Il faut rappeler que le coup d’État a commencé en 2014 avec la défaite du PSDB aux élections, qui avait déjà conçu de placer le Brésil dans un agenda néolibéral. Sa construction s’est déroulée à partir du Congrès, des médias, puis de la justice et du marché financier, créant ainsi un processus dévastateur de politique économique qui se poursuit aujourd’hui.

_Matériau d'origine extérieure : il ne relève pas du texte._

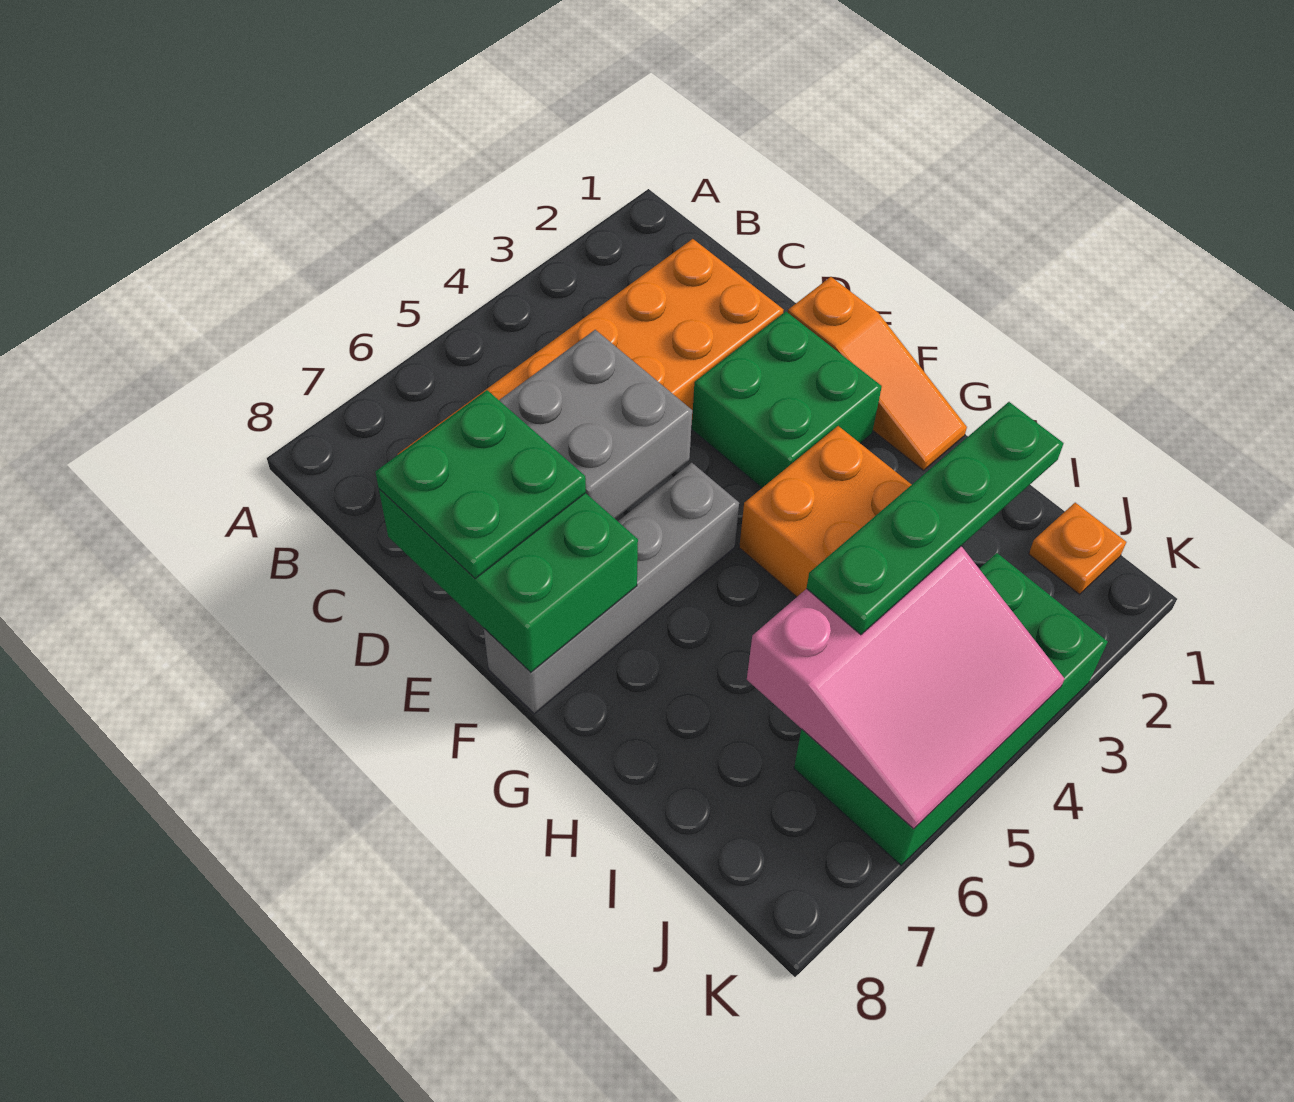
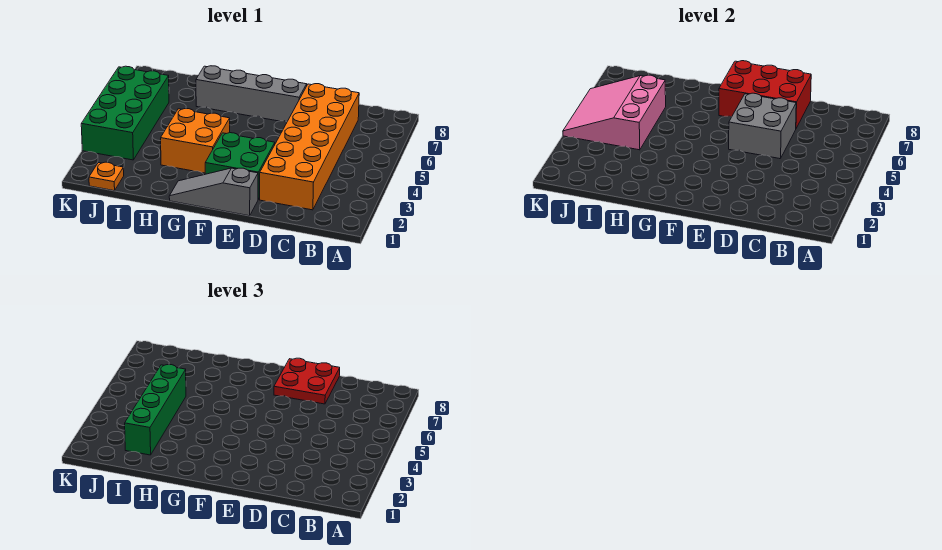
green brick D7:F8 level 2 -> red brick D7:F8 level 2
green plate D7:E8 level 3 -> red plate D7:E8 level 3
orange slope E1:G1 level 1 top E -> grey slope E1:G1 level 1 top E
grey brick F5:F8 level 1 -> grey brick E7:H7 level 1
green plate I2:I5 level 3 -> green brick I2:I5 level 3

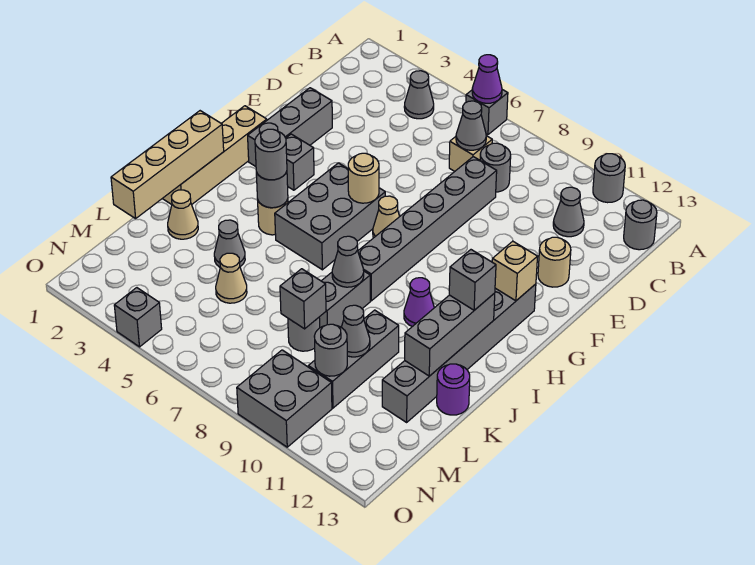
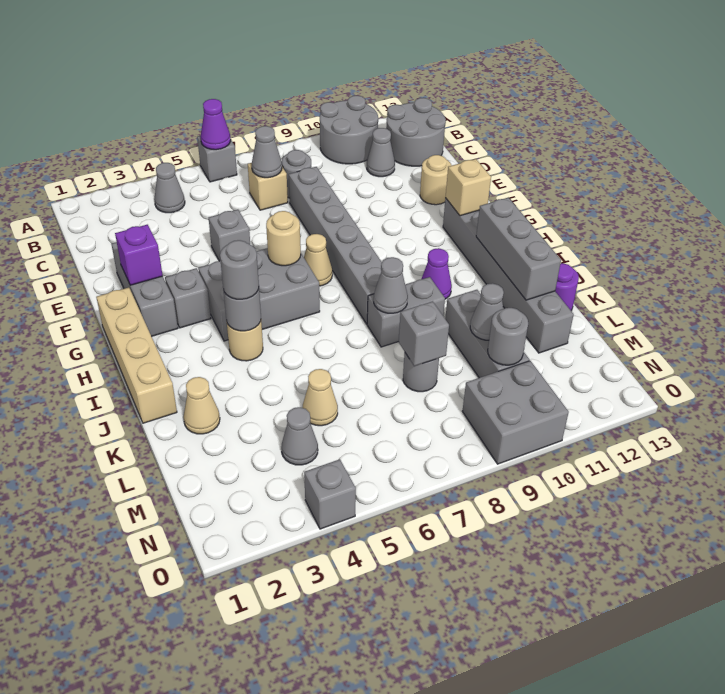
grey round brick A11 level 1 -> grey round brick A10:B11 level 1
grey round brick B13 level 1 -> grey round brick B12:C13 level 1
none -> purple brick F2 level 2
grey brick G5:I6 level 1 -> grey brick G4:H6 level 1
tan brick I1:L1 level 2 -> none
grey brick I12 level 3 -> grey brick E5 level 1
grey brick J8:K8 level 1 -> grey brick J8:J9 level 1
grey cone K4 level 1 -> grey cone M4 level 1

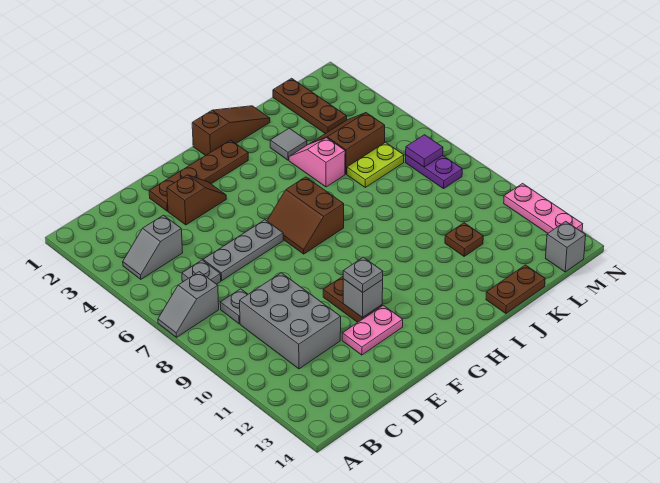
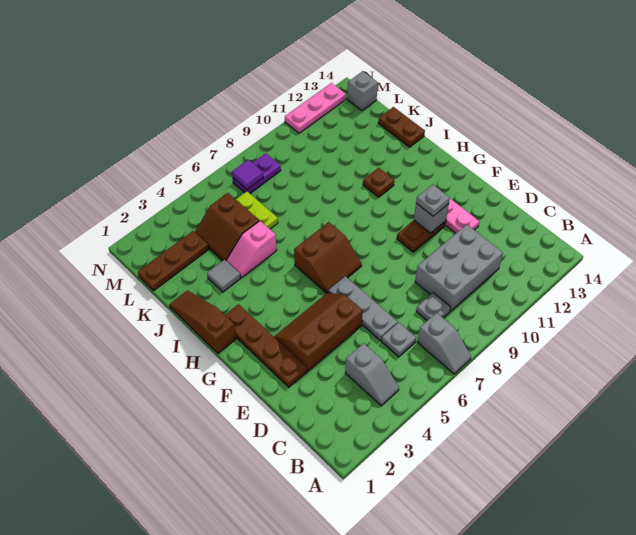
brown slope E3:F3 level 1 top E -> brown slope E3:F5 level 1 top E
brown plate K11 level 1 -> brown plate I11 level 1

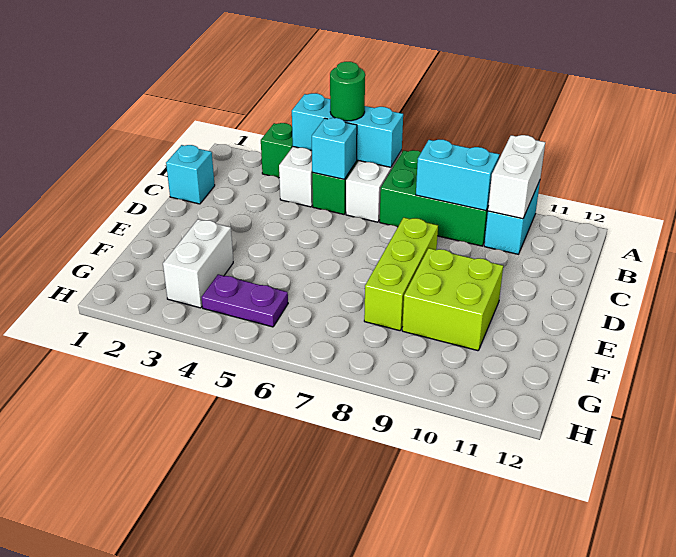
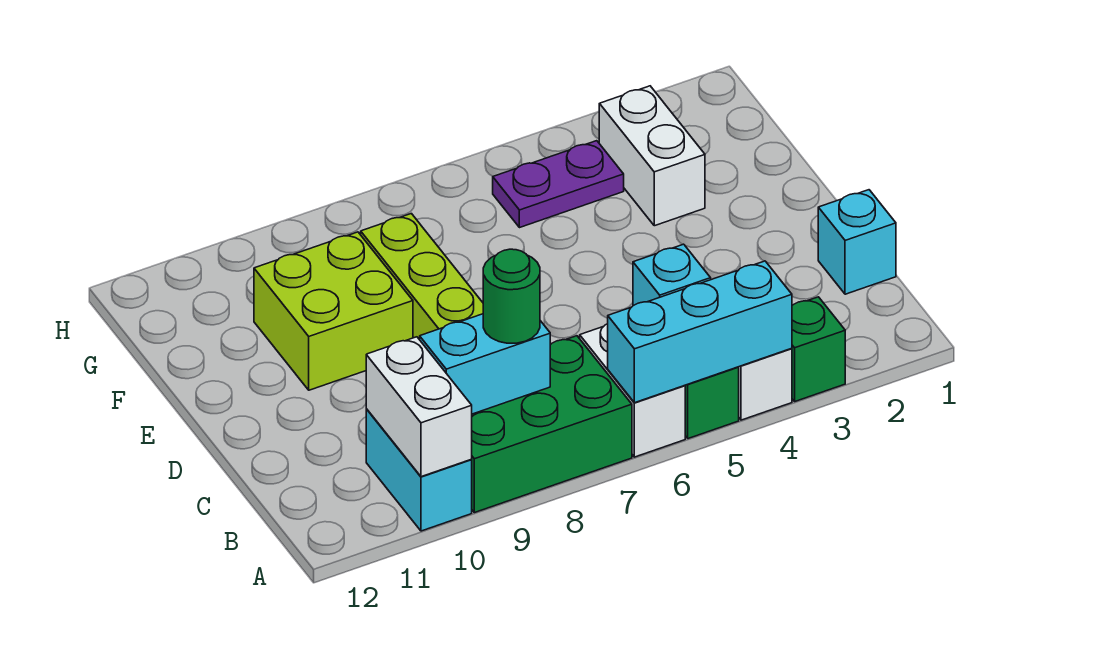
green round brick A5 level 3 -> green round brick B8 level 3

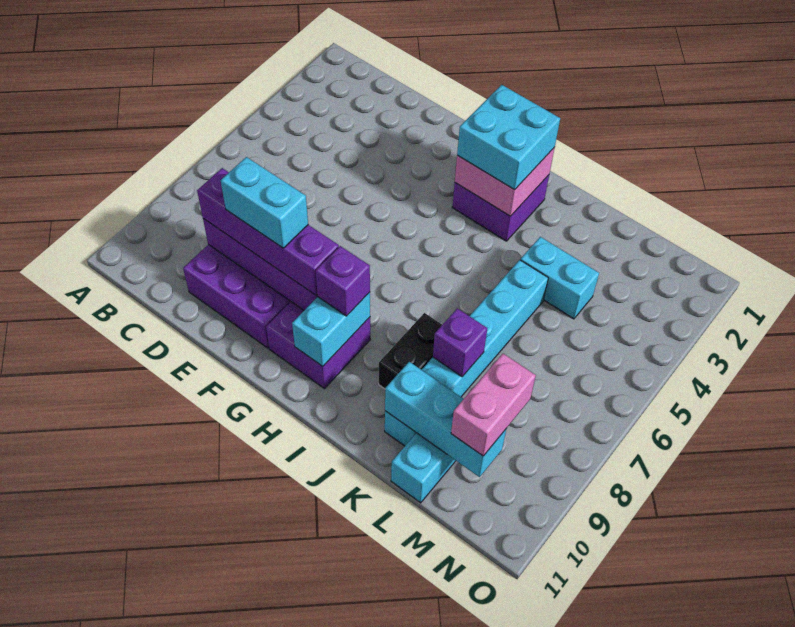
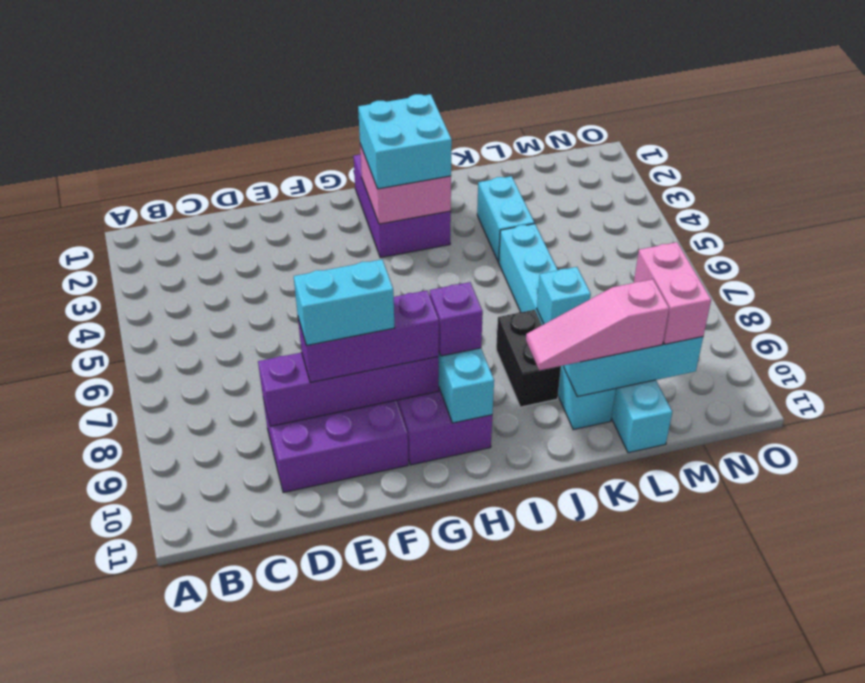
purple brick D9:G9 level 3 -> purple brick E9:G9 level 3
purple brick H2:I3 level 1 -> purple brick H1:I3 level 1
none -> pink slope J10:L10 level 3 top L
cyan brick K4:L4 level 1 -> cyan brick K3:K4 level 1
purple brick K8 level 2 -> cyan brick K8 level 2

La reprise promise n’est pas venue, les emplois n’ont pas été rétablis et ne le seront pas tant que cette politique demeurera. En ce sens, le rôle du « Lava Jato » était crucial pour la destruction des industries brésiliennes : plus de 51 000 entreprises touchées étaient tributaires des sous-traitants provoquant des milliers de chômeurs. Cette attaque subie par l’État brésilien a été menée d’une part par un groupe de procureurs, représenté par Sergio Moro et Dallagnol, agissant de manière criminelle au service des intérêts de l’élite brésilienne alliée au capital international, qui se livrent au chantage, à l’extorsion, à la coercition, dans le but d’imposer un programme extrêmement conservateur. D’autre part il y a le groupe gouvernemental dont le représentant politique, Jair Bolsonaro, s’est allié à des milices lourdement armées qui menacent ses opposants.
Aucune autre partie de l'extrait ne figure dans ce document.